Conforme observa a Apib no comunicado publicado, as pessoas indicadas pelo ministério pertencem a órgãos governamentais, o que demonstra, na avaliação da instância, que “não estarão lá em nome do movimento indígena”. Ao todo, foram escolhidos cinco nomes e seus respectivos suplentes. São eles: o secretário especial de Saúde Indígena, Weibe Tapeba; a coordenadora do Distrito Sanitário Especial Indígena (Dsei) Interior Sul, Eunice Kerexu Yxapyry; o coordenador regional da Fundação Nacional dos Povos Indígenas (Funai) em Minas Gerais e Espírito Santo, Douglas Krenak; Pierlangela Nascimento da Cunha, que integra a Coordenação-Geral de Políticas Educacionais Indígenas na Diretoria de Políticas da Educação Escolar Indígena, do Ministério da Educação; e o educador Eliel Benites.

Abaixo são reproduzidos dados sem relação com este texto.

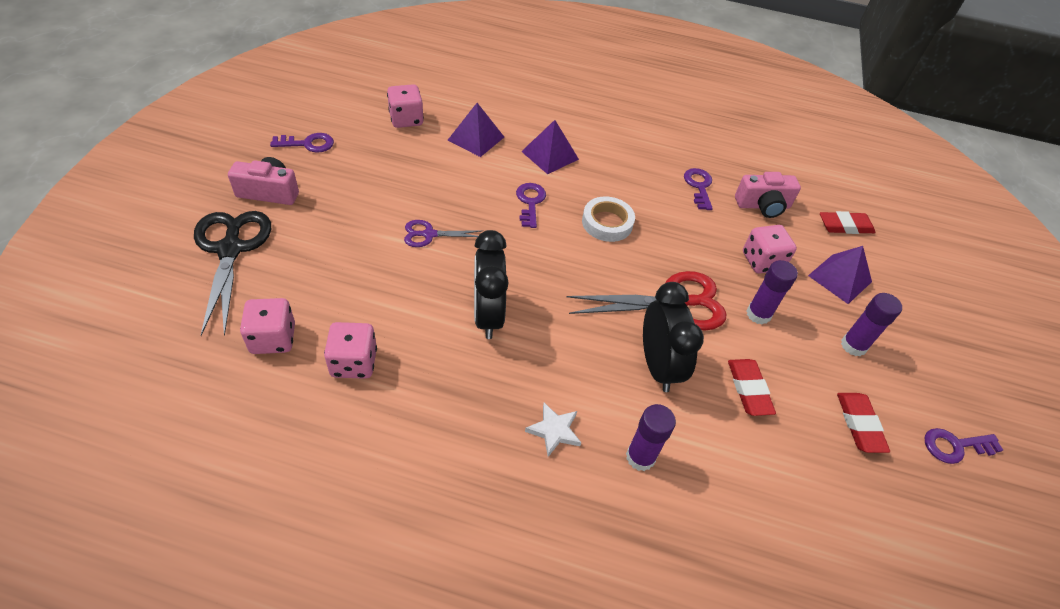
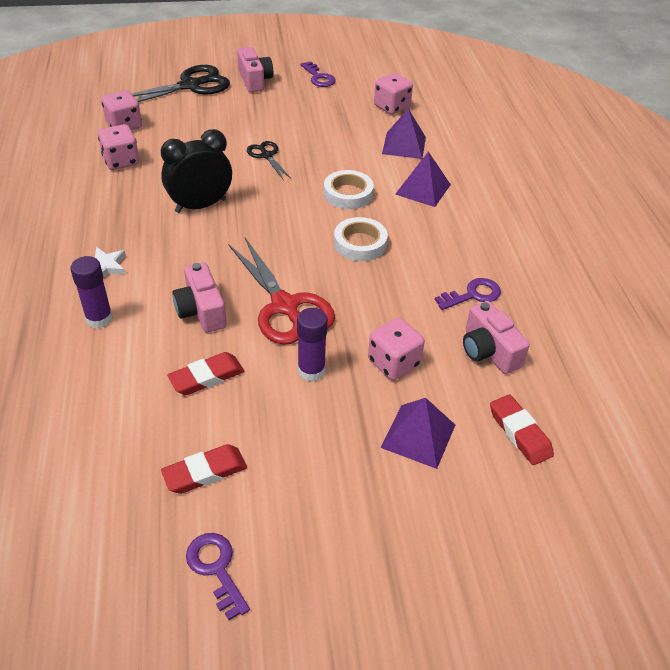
camera: 70 degrees right, 5 degrees down
(429, 234) = (266, 155): purple scissors -> black scissors
(530, 202) = (348, 194): purple key -> white tape
(658, 366) = (201, 311): black clock -> pink camera
(853, 346) = (316, 458): purple glue stick -> none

Apesar de o ministério dizer que tem “confiança de que, como guardiã máxima da Constituição, a Corte não permitirá retrocessos em relação aos direitos indígenas”, essa não é a percepção da Apib. “A Apib lamenta profundamente que as instâncias autônomas dos povos indígenas ou entes públicos em que há participação indígenas sejam pressionados a ocuparem colegiados contra a sua vontade, sobretudo em espaços nos quais não está garantido o respeito à lei e às decisões já tomadas pelo plenário da Suprema Corte, que declarou inconstitucional a tese do marco temporal, em setembro de 2023”, escreve.
“O Estado tutelar, paternalista e autoritário foi enterrado pela Constituição Federal há 36 anos, ao mesmo tempo que reconheceu o nosso direito de sermos povos étnica e culturalmente diferenciados, e de sermos protagonistas do nosso próprio destino e, por isso, reivindicamos dos poderes do Estado que respeitem as nossas decisões autônomas”, acrescenta.

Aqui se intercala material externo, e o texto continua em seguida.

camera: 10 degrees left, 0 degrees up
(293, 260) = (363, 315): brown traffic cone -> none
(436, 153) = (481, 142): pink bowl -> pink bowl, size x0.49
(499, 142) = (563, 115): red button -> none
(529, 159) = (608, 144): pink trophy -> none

O Conselho Indígena de Roraima (CIR), que defende os direitos dos povos macuxi, wapichana, ingaricó, taurepang, patamona, sapará, wai wai, yanomami e ye’kwana, também se manifestou contra a indicação do ministério, veiculando uma nota de repúdio. A entidade lembrou a recusa da Apib em participar da câmara e afirmou que, “até o momento, o ministro Gilmar Mendes não tomou a medida urgente e necessária que se impõe: suspender a Lei nº 14.701/2023, que representa uma grave ameaça aos nossos territórios e modos de vida”.
Com contundência, a CIR disse que, “ao fazer essa indicação, o ministério alinha-se com fazendeiros, garimpeiros, agronegócio, revivendo práticas coloniais de tutela e contra os direitos dos povos indígenas. Esse ato constitui uma violação clara ao princípio da boa-fé e ao direito internacionalmente reconhecido de consulta e consentimento prévio, conforme previsto em mecanismos de direitos humanos, como a Convenção 169 da OIT [Organização Internacional do Trabalho]”.

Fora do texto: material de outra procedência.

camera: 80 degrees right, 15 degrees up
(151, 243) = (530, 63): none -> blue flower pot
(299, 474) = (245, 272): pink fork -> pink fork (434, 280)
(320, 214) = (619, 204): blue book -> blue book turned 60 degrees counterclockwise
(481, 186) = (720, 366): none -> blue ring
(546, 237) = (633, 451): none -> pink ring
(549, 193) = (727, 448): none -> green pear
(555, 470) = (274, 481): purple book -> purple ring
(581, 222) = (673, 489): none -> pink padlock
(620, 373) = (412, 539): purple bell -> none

A organização indígena complementou a crítica defendendo que “a criação do ministério foi uma demanda coletiva, mas não tem legitimidade para nos representar dentro da estrutura do Estado brasileiro”. “Por fim, reafirmamos que apenas as nossas instâncias legítimas de representação têm o direito de decidir o nosso futuro e defender nossos territórios”, finaliza.
Emerson Pataxó, vice-presidente da Associação de Jovens Indígenas Pataxó, dos pataxó da Bahia, foi outra liderança que demonstrou insatisfação com a solução encontrada pelo ministério. “A decisão do Ministério dos Povos Indígenas em indicar parentes para a falsa câmara de conciliação do STF é um verdadeiro atentado à autonomia do movimento indígena e um desrespeito sem medida contra a Apib”, postou em sua conta na rede social X.
A Agência Brasil solicitou posicionamento do ministério quanto à questão e aguarda retorno. Caso a pasta se pronuncie, a matéria será atualizada.